Present at meeting:
1. Minutes from Meeting of September 4, 2002
2. Additions / Deletions to the Agenda
4. Fire Truck Bid: We have received (as of this draft) one bid for purchase of the 1977 International Pumper Fire Truck. The bid will be sealed until the meeting. I recommend the Board consider the bid carefully: if it is drastically low, I recommend declining the bid and re-advertising.
5. Mowing Machine Bid: We have received (as of this draft) two bids for this mowing machine. I recommend selling it to the highest bidder.
6. Winter Sand Rules and Regulations: In consultation with Public Works Foreman Mike Thornton, I recommend the following rules for winter sand use by contractors:
A. No sale of winter sand to contractors from the Town Pile once constructed.Motion:________________________________________________________________________
Motion Made By:___________________ Second to Motion: ________________________
Motion Passed / Failed by vote of :__________________________________________________
7. Public Works Garage Update: Please see attached letter to contractor Bob Ifill. Our floor problem has been resolved, and the remaining work will be completed soon. Our Public Works Department is in the process of moving into the facility. I will have more for you at the meeting.
8. Recycling Center Update & Fee Change Recommendations: 1. The data requested by the Board on volumes will be available at the meeting. Through a concerted effort by the staff at the recycling center, our public works department, and myself, much progress is being made on getting the recycling center cleaned out, better organized, and more user friendly.
In regard to the rate charged to outside communities to receive loose bundles of recyclable goods, I recommend increasing the rate from the current $32.50/ton to $100/ton. At the current volumes, I believe this would be sufficient to make receipt of such material worth our while. The alternative would be to reject these volumes, which would result in a much higher cost for both counties. I still believe these extra revenue would work well to off-set the extra labor costs we have incurred in getting better equipped to receive our current volumes.
9. Special Town Meeting Warrant: This warrant will be available at the meeting for your consideration and possibly for your signature.

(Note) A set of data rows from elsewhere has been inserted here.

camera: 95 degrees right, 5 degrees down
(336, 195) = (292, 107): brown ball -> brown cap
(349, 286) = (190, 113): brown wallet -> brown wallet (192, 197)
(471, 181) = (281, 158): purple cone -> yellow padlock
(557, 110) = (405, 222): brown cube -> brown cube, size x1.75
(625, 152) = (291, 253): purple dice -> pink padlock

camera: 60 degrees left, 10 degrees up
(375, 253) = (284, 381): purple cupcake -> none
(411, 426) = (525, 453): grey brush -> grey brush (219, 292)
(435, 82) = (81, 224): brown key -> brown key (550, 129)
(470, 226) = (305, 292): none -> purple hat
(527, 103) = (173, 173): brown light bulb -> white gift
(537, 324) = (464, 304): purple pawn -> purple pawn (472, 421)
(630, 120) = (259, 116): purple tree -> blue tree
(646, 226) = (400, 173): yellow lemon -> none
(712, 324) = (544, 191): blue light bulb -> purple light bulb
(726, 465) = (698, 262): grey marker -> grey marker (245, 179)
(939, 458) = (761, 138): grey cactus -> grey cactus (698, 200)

10. MMA Tax Reform Proposal: 1. This item was tabled at the last meeting, but the Board was given a great deal of information on this proposal. I have included some more information in this agenda packet, including a possible resolution of support for the proposal. The resolution is important as it will allow non-election staff such as myself to collect signatures on a citizen's initiative petition to have the proposed question placed on the ballot in November 2003. The core of the proposal is to mandate that the legislature pay fully 55% of the annual cost for K-12 education. This is the current intent of the law, but the reality is that the State only pays around 43%, depending on the year. It also provides for 100% of all special education costs by the State. This will result in a shift of $200 million from the property tax burden to the sales and/or the income tax burdens. The legislation also calls for the legislature to take action to adopt a comprehensive tax reform plan over the next couple of years. MMA has a variety of component pieces to comprehensive tax reform which the legislature may or may not be interested in when the time comes. The current proposal also provides an incentive for the creation of cost-saving initiatives by school districts, municipalities and counties. The proposal is relatively simple, is just (it only solidifies an intention already written into law), and is a competitive proposal to the so-called Polesky tax-cap petition.

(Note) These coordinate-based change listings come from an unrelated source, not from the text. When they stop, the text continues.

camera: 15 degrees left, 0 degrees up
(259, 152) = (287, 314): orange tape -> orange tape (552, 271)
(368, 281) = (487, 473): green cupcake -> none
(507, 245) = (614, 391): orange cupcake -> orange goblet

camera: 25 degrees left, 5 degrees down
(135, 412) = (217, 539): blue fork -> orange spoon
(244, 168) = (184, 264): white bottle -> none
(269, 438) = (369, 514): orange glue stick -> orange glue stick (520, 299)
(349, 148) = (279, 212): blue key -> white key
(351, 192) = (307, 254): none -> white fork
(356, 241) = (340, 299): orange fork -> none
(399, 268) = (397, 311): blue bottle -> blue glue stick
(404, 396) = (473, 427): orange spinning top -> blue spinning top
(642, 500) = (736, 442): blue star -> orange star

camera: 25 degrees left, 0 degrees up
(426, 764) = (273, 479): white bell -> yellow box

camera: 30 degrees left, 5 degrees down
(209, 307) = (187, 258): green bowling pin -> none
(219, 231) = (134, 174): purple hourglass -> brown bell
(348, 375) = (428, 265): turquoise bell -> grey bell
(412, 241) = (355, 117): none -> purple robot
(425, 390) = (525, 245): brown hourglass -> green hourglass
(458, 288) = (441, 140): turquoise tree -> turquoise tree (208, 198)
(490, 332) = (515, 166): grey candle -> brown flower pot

The Town of Greenville should support this legislation because it will put more money into our schools from sources other than the current property tax base. Each year at budget time, both the school board and the Board of Selectmen lament the high-cost of education. Two major drivers for this high cost are the mandated costs of special education and also the lack of full-funding of the current state funding formula for education. In short, we continue to pay through our local option budget costs which should have been borne by the State through payments of General Purpose Aid (GPA). If this proposal were to pass, both of these cost drivers would be limited in their impact to Greenville. The concept of a citizen's initiative is apparently necessary as the Legislature has yet to effectively reduce the property tax burden. This legislation will do so.
The one element NOT included in this proposal is a cap on spending at the local level. I am personally very opposed to any such cap on spending which would be imposed by the STATE on MUNICIPALITIES. If the voters of Greenville wanted such a cap, they could propose and implement it. Each year, the voters in Greenville work with the Board of Selectmen and myself to craft a budget they can live with. When the Town is faced with higher mandated costs (nondiscretionary), we cut spending on discretionary items. The Legislature can do the same thing if faced with a mandate by the people to increase their share of education spending by $200 million. I urge the Board of Selectmen to carefully review this proposal and to adopt it through a resolution.
11. Request for Tax Abatement – Greenville Housing Corporation: Attached please find a letter of request for a tax abatement from the Greenville Housing Corporation for the taxes paid by the corporation over the past three years. The reason for the abatement request is that the GHC recently received a ruling from the IRS, declaring their corporation a non-profit 501-c-3 since May 1974. Legal counsel has previously advised the Board of Assessors and the GHC that such an abatement would not be in order for a variety of reasons. I recommend that the Board have our counsel draft a letter of response to the GHC in regard to their abatement request.